In an editorial on Tuesday, The Times however expressed some concern about how the British government would function with Raab at the helm.
“The responsibility that now falls upon Mr Raab in the coming days is immense, made heavier by the lack of clarity under Britain’s informal constitutional arrangements about his role. In the US, the constitution sets out a clear order of succession if the president becomes incapacitated.
“Mr Raab is first secretary of state and Mr Johnson’s ‘designated successor’. But this position has no official status. Besides, Mr Raab is a divisive figure regarded by many of his colleagues as an ideologue with limited experience at the highest levels of government. His challenge will be to exert his authority over the cabinet and demonstrate the necessary leadership to retain public confidence in the government’s handling of the crisis.”
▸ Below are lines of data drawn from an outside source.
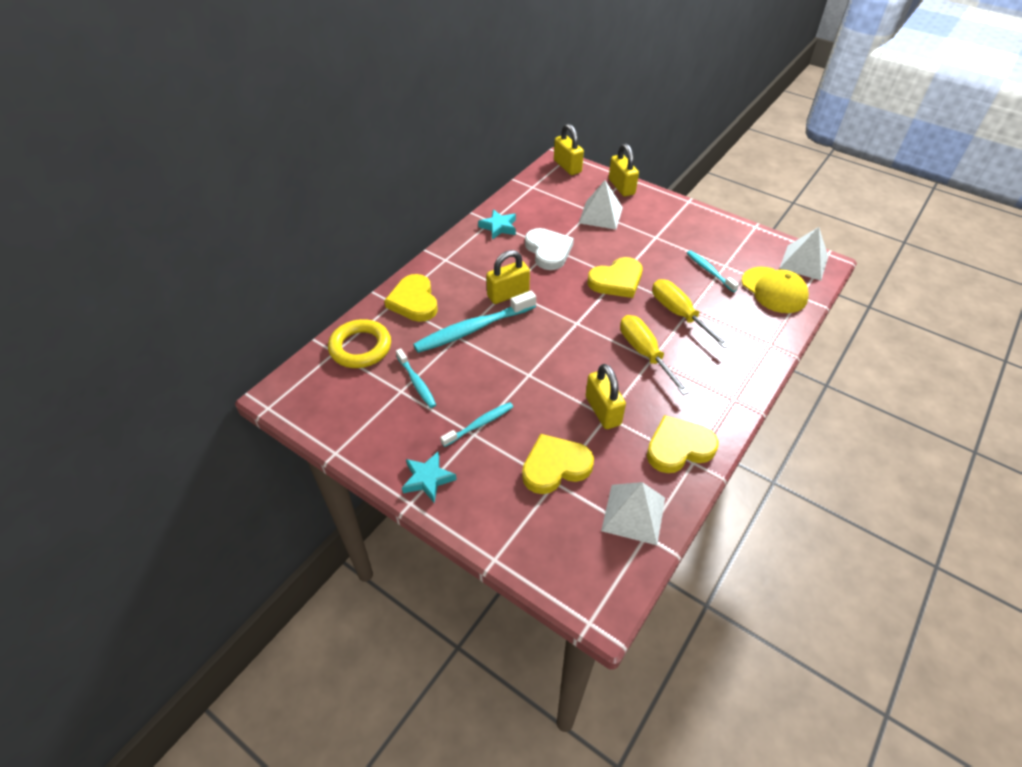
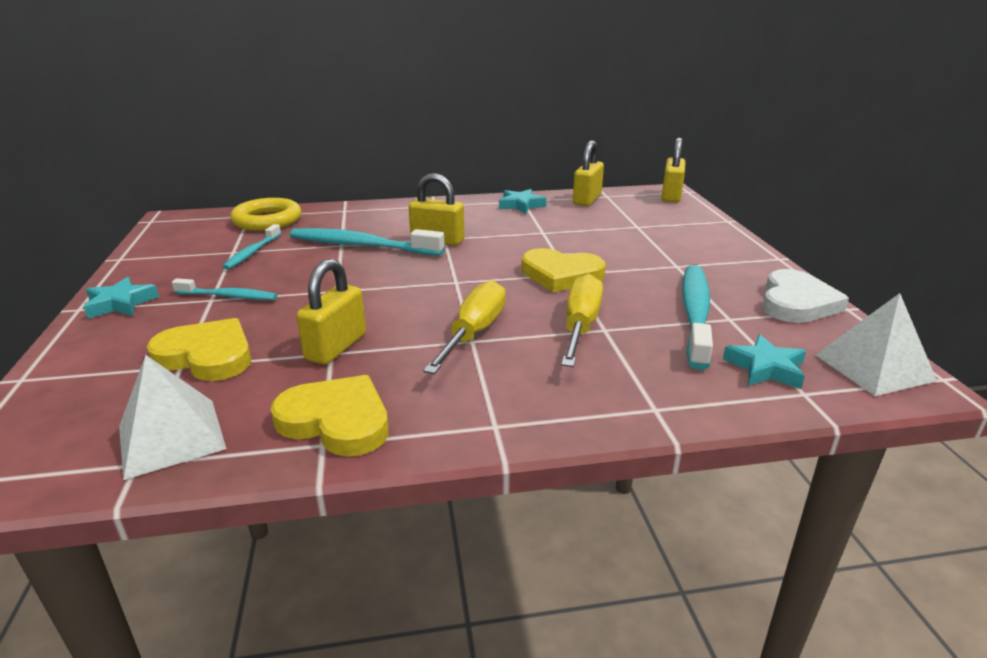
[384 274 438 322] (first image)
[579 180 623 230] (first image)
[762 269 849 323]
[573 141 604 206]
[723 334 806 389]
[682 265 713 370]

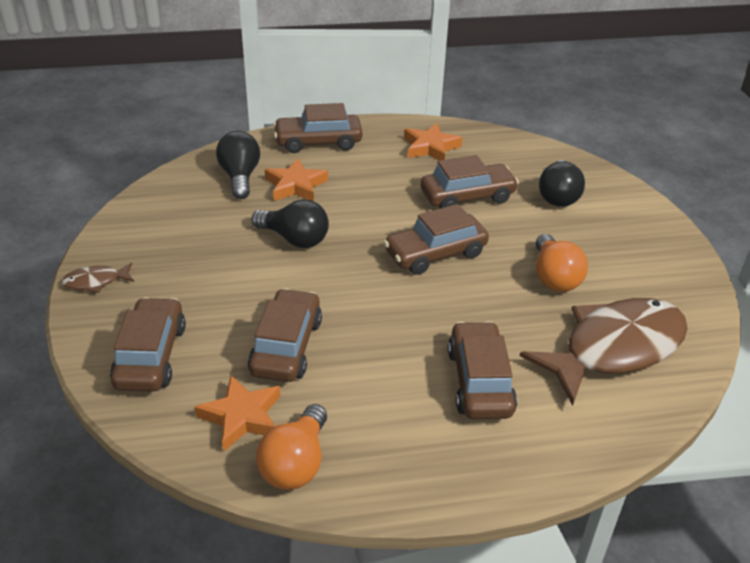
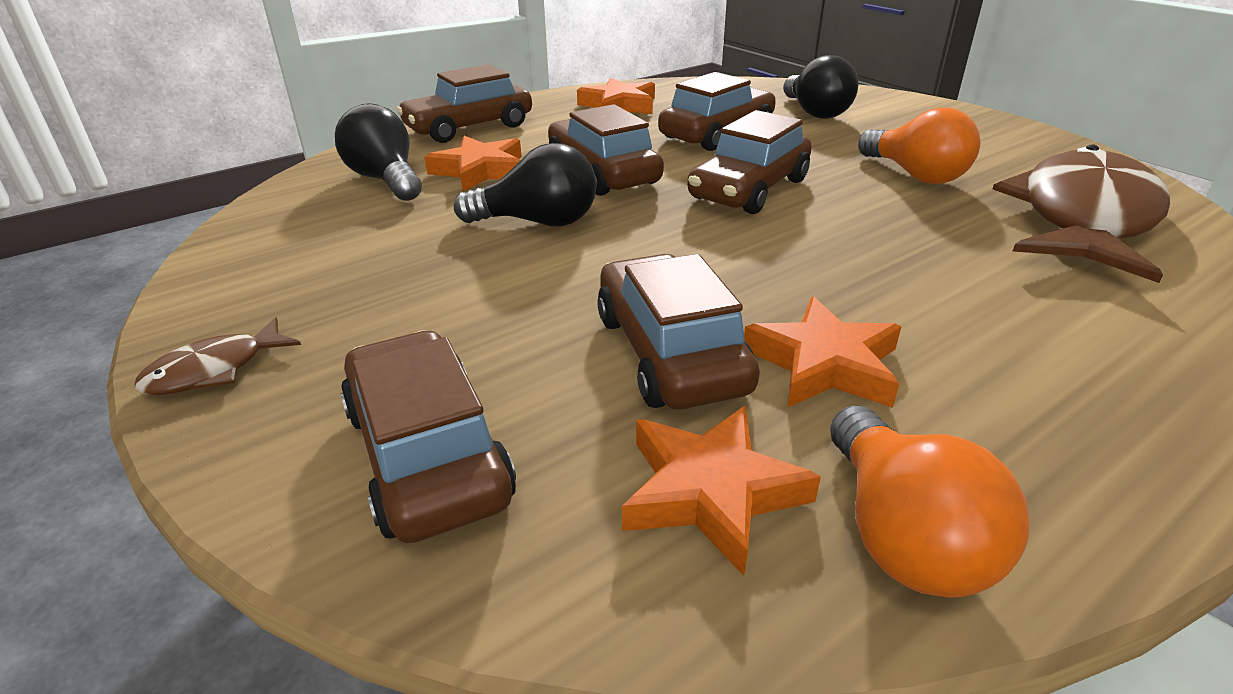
[744 297 902 408]
[548 104 664 196]

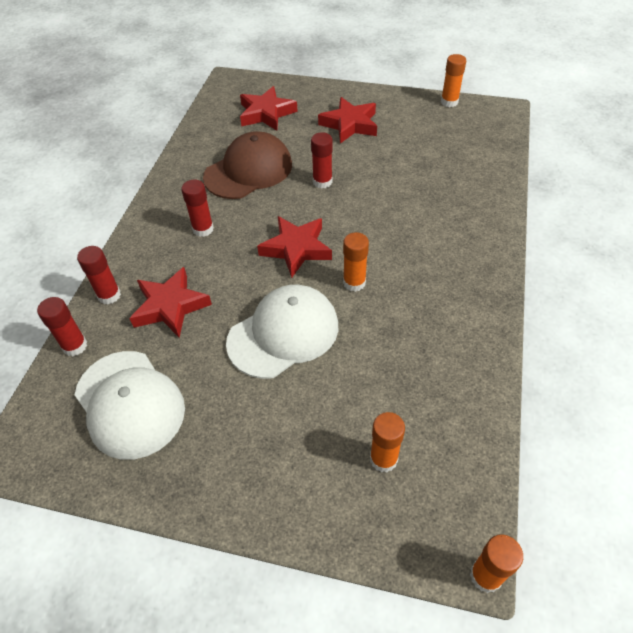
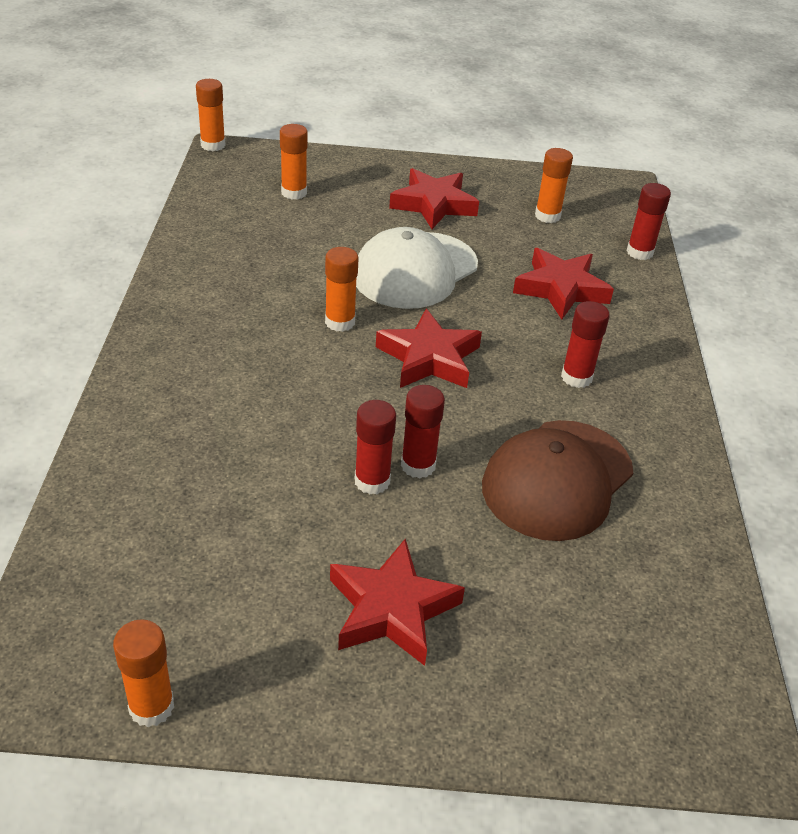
[355 400 396 494]
[389 168 479 229]
[535 148 573 223]

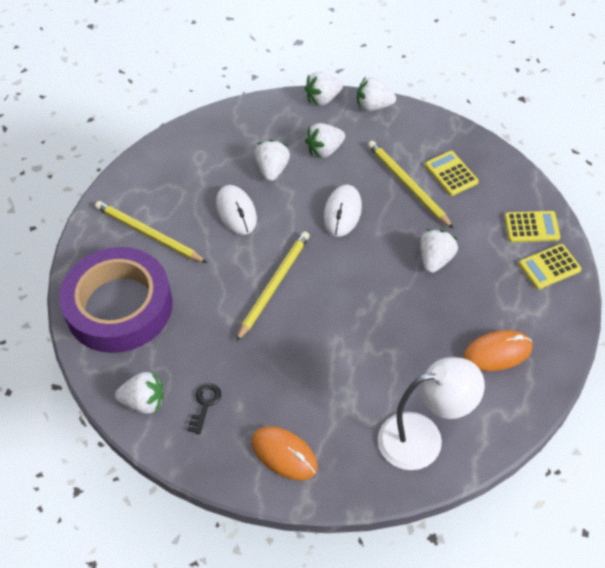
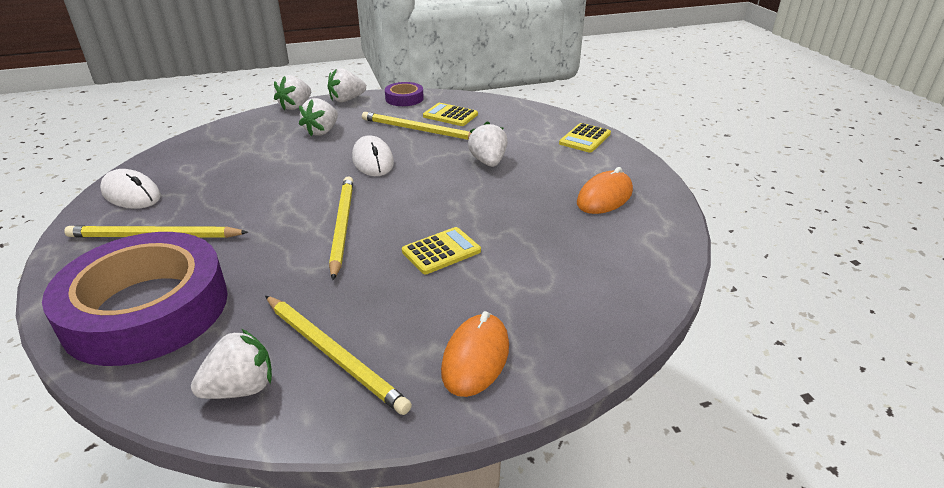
[255 139 290 181] (first image)
[378 357 485 470] (first image)
[385 82 424 106]
[100 169 161 209]
[402 227 481 274]
[265 296 412 415]
[441 311 509 397]

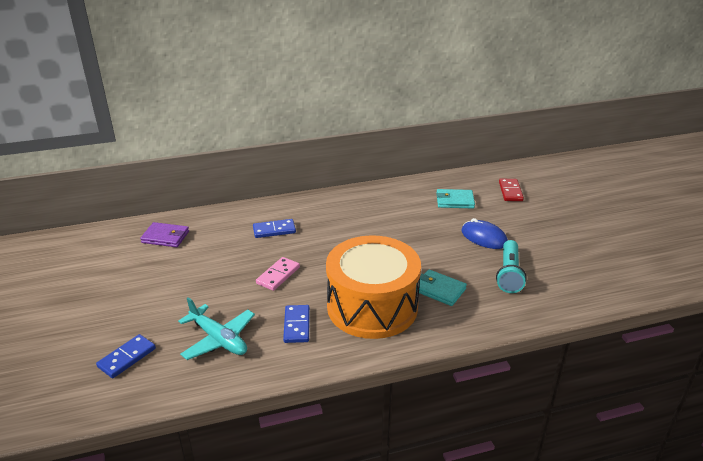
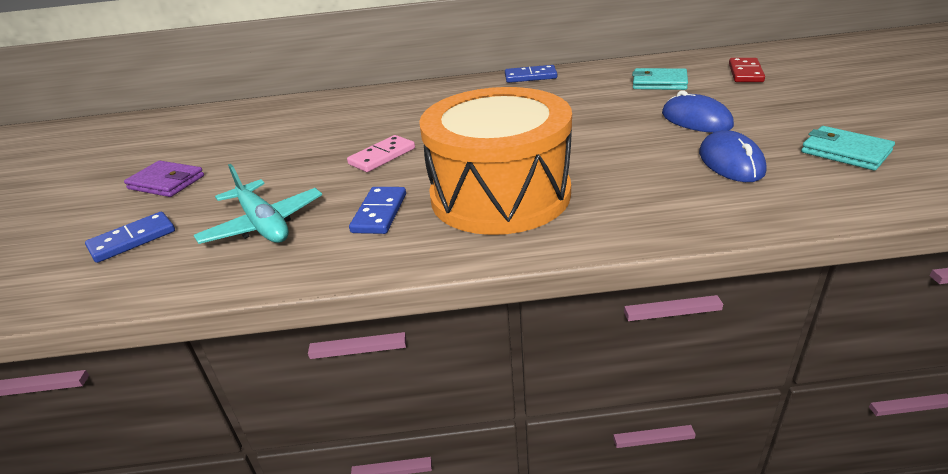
[124 161 204 197]
[505 65 557 83]
[801 126 895 170]
[699 130 767 182]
South Africa’s Constitution, in contrast, is very clear about the line of succession should the president become unable to execute his duties. Under Section 90, the deputy president is the automatic acting president, followed by a minister appointed by the president, a minister designated by Cabinet and then the Speaker of the National Assembly.
Ramaphosa, who is 67 years old and has tested negative for the coronavirus, seems to be in robust health. He has decisively taken charge of the the government’s reaction to the spread of the virus and has been active, visible and vocal over the last four weeks. He has addressed the nation on three occasions, declaring a state of disaster, announcing a national lockdown and giving an update on unfolding events, drawing plaudits from critics about tone and temperament.
Before the virus hit these shores, Ramaphosa was achieving some measure of success in securing his presidency and leadership, despite the range of debilitating crises in government and party he is simultaneously dealing with. He was gearing up for a protracted political reorganisation in the wake of the Feburary budget, with the biggest battle – beyond the Eskom restructure – the public sector wage bill. He had calculated the political and economic risk associated with his plans, and the math showed the time to move has arrived.
Then the virus hit and every single issue that occupied the public square – Eskom, wages, state capture prosecutions, repairing the economy – was washed away by the coronavirus tidal wave.
There’s no doubt that, while Ramaphosa is marshalling the state’s meagre resources depleted by years of looting and mismanagement to try and avert a health disaster, his opponents have been biding their time. Monday’s rejection of Finance Minister Tito Mboweni’s statement that he will consider going to the International Monetary Fund for support by the ANC, Cosatu and the SACP is evidence of that.
In a statement, signed by, among others, Ace Magashule, the three organisations say the country’s sovereignty must be protected at all costs and that an approach to the IMF is not an option. The subtext: an IMF loan will amount to selling out. And Ramaphosa and Mboweni will be held accountable.
How then would the political dynamic change if Ramaphosa, like Johnson, is taken ill, or heaven forbid, dies because of this virus?
David Mabuza, who has presided over Mpumalanga, one the most corrupted and financially distressed provinces in the country, and with no discernible ideology or political philosophy, will immediately become president.
But he remains a highly problematic infidvidual, who only rose to the deputy presidency on the back of a series of questionable political deals and gerrymandering before and during the ANC’s elective conference in 2017. And unanswered questions remain about millions of rands stolen from his house, his alleged involvement in political assassinations and tenders that flowed to individuals linked to him while premier in Bombela.
He has also in recent times seemingly reached out to the EFF, often being seen at events joking and laughing with its leader, Julius Malema, which suggests more than a professional relationship. And he’s openly challenged Ramaphosa’s closest capture cleaner, Pravin Gordhan. His allegiances are difficult to gauge.
Mabuza’s ascension to the top job will no doubt stall nascent economic reforms, and will put Luthuli House and the rest of the recalcitrant alliance members back in charge.
It will see rapprochement to Malema and the EFF, and we can expect institutions of state, like the NPA and SARS, only now showing slight signs of recovery after the Zuma years, again coming under pressure. And ratings agencies and international markets will be spooked.
President David Dabede Mabuza will be a game changer.